GithubHelp home page GithubHelp logo

skshub-data's Introduction

Sector Knowledge Sharing (SKS) Project Data

Overview

For a more detailed overview of this project, please go to our SKS Hub Roadmap. The Roadmap has a more detailed readme, in addition to showing the upcoming updates, features and the known bugs/issues of the SKS Hub.

You can also find our SKS Hub interface code in this repository and the back-end code in this repository

This project: Ajah wants to explore what shared infrastructure could look like for the nonprofit sector. We are looking to build a common, open-source infrastructure for the information already available about the sector, focusing on existing open data sources about nonprofit organizations, grants, and evaluations. Our goal is to make this information more accessible and usable to anyone in the sector.

The CSVs found here will become the building blocks of a data infrastructure prototype for the nonprofit sector. We hope the prototype will show the benefits of open, sharable and organized data and allow different stakeholders to better understand the organizations that make up our sector and the activities and programs they run.

The data we are currently using comes from the federal government, and thus only allows us to have access to the grants given by the government. The prototype is meant to showcase how data infrastructure can help facilitate research for the sector. We hope that the success of the prototype will convince private foundations to share their data to gain a better picture of the philanthropic landscape in Canada.

  • Entities: This CSV contains information about individual organizations in the nonprofit sector. The data includes all organizations that are registered with the CRA as a Public Foundation, Private Foundation or Charitable Organization.
  • Activities: This CSV contains grant data from the federal Grants & Contributions database. This data allows us to understand more about the activities and programs carried out by organizations in the nonprofit sector.
  • Linkages: This CSV contains the corpus text of those organizations that had a listed website URL. The text was scrapped directly from the organization's website. As we further develop the database, we hope to include other links connected to the organizations such as social media handles and links.

Download

  • To download, navigate to the "data" folder above and select a CSV.
  • From there, click "Raw" (the page will load the raw CSV output)
  • In your browser, save the page with the extension ".csv"
    • For example to download the entities data in Chrome, select 'File' > 'Save Page As' and type "entities.csv" as the filename before saving
  • Your download should complete in less than one minute

Data Sources

Canada Revenue Agency - 2019 List of charities

3.1 Identification

3.6 General Information

3.7 Financial Data

3.13 Compensation

3.2 Charity Contact Web Addresses

Treasury Board of Canada Secretariat - Proactive Disclosure - Grants and Contributions

Proactive Disclosure - Grants and Contributions

Data Dictionary

Entities

BN: Business Number issued by the Canada Revenue Agency (CRA) - [Dataset: 3.1 Identification & Field: BN]
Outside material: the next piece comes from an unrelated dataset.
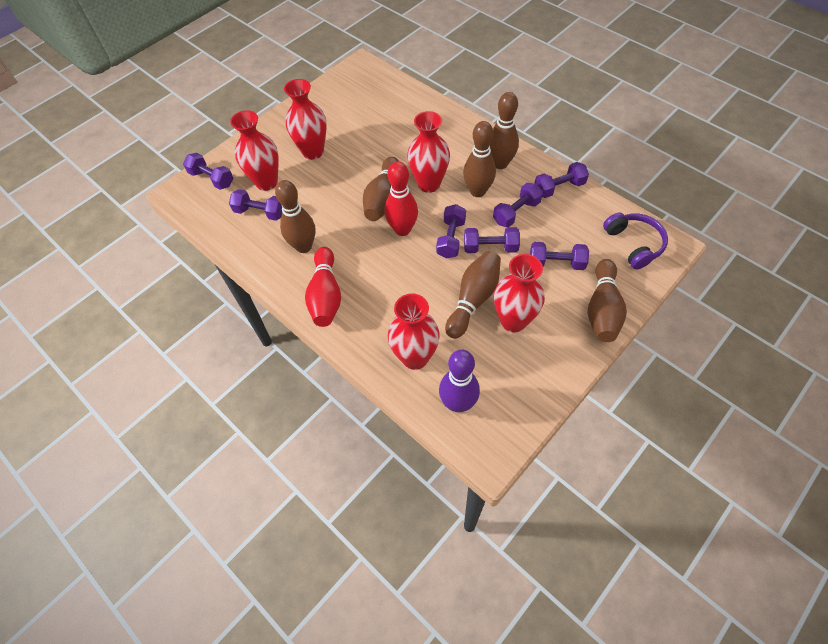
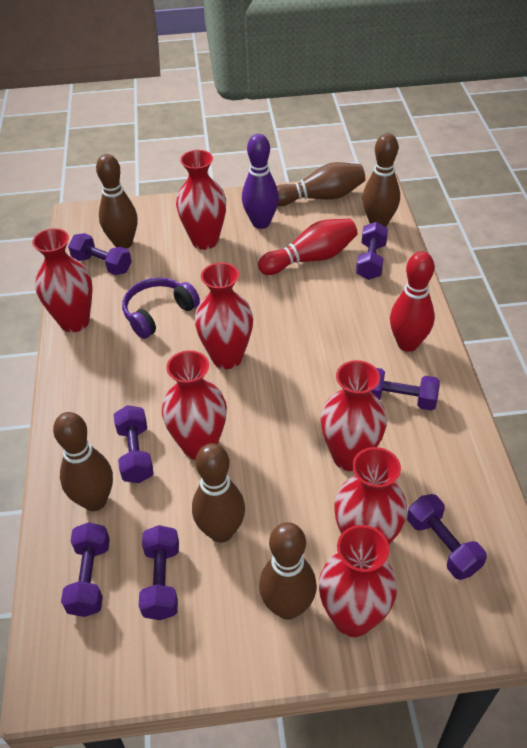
red vase: 5 -> 7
FPE: Fiscal period end of the organizaton - Dataset: 3.6 General Information & Field: FPE

Focus Area: A category broadly defining the sector in which the organization operates, using the 3 programe area codes concatenated into one - [Dataset: 3.6 General Information & Fields: Program #1 Desc, Program #2 Desc, Program #3 Desc]
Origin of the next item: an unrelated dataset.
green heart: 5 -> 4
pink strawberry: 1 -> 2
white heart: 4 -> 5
Legal Status: Active or Inactive (organization has been wound-up, dissolved or terminated) - [Dataset: 3.6 General Information & Field: 1570]

Name: Legal name of organization - [Dataset: 3.1 Identification & Field: Legal Name]

Location municipality: City based on organization's mailing address - [Dataset: 3.1 Identification & Field: City]

Location Postal Code: Postal Code based on organization's mailing address - [Dataset:3.1 Identification & Field: Postal Code]

Legal Designation Type: Designation code (Public Foundation, Private Foundation or Charitable Organization) - [Dataset: 3.1 Identification & Field: Designation]

Location Region: Province based on organization's mailing address - [Dataset: 3.1 Identification & Field: Province]

Location Country: Country based on organization's mailing address - [Dataset: 3.1 Identification & Field: Country]

Revenue: Organizations' total revenue in the given fiscal year - [Dataset: 3.7 Financial Data & Field: 4700]

Employees: Number of permanent, full-time, compensated positions - [Dataset: 3.13 Compensation & Field: 300]

Website: URL of the organization’s website - [Dataset: 3.2 Charity Contact Web Addresses & Field: Contact URL]

Ent SKS ID: Unique ID for use by entities in the Sector Knowledge Sharing (SKS) project only - [Dataset: N/A & Field: Automatically assigned value]

Regulating Authority: This defines where the record was sourced from, all Canadian data is sourced from the CRA - [Dataset: N/A & Field: Automatically assigned value]

Revenue Currency: The currency of the revenue - [Dataset: N/A & Field: Pull from a standard ISO - CAD (124)]

Revenue Year: Year that the revenue given was reported - [Dataset: Dataset: 3.6 General Information & Field: Year of the FPE]

Data Source: URL of where the data was obtained, it is the same for every organization and changes yearly - [Dataset: N/A & Field: Automatically assigned value]

Legal Status Date: Year that the legal status of the organization was recorded (year T3010 form was filed) - [Dataset: 3.6 General Information & Field: Year of the FPE]

Activities

Act SKS ID: Unique ID for use by activities in the Sector Knowledge Sharing (SKS) project only - [Field: Automatically assigned value]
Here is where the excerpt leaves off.